My little sister also got engaged last week. He's an incredible guy and even better father to my niece, whom he wants to adopt! I'm thrilled for her and I'm happy to pour over wedding magazines and gasp at beautiful gowns. It's just a little sting to think of my own gorgeous wedding dress (that I really need to get rid of) and my own wedding that I adored.
Everyone's life is advancing and it just feels like my own is just stuck in the same damn place. A place I didn't plan for or chose but a place that was handed to me nonetheless. It's a place I can handle and I've made as much peace as I can with being in it. But, sometimes, the absurdity of it all just slams into me and takes my breath away. I am really 30 years old, divorcing, childless and jobless. This is my life and it's crazy. Thank God for my family, friends, the Cowboy and great wine!

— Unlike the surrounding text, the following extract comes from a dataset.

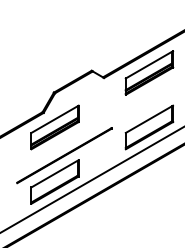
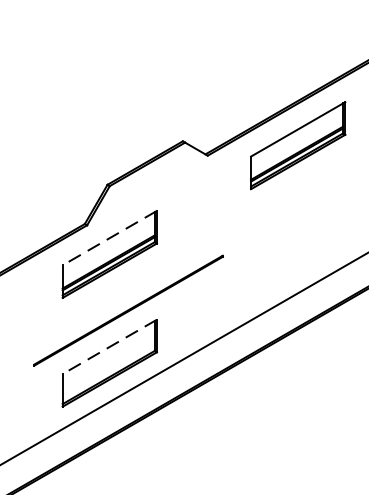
line: (54, 119) -> (108, 238), solid -> dashed
part: (149, 127) -> (298, 254), removed
line: (54, 174) -> (108, 348), solid -> dashed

C finally signed the divorce papers this week too. I signed under his name and submitted them to my lawyer. They go before the judge this week and he'll grant the decree and it'll be done. 13 months after he left and 12 months after I filed, an end is truly in sight. It's the most bittersweet feeling I have ever felt. There is no other way to word it.
This week was challenging. It all came at me at once and I felt so damn overwhelmed. I got properly drunk and cried my eyes out. I'm feeling better now but still fighting that stupid cold. On bed rest so it won't turn into pneumonia, like it usually does. See? All at once. I know next week will be better though. I have hope that it's all going to turn around soon.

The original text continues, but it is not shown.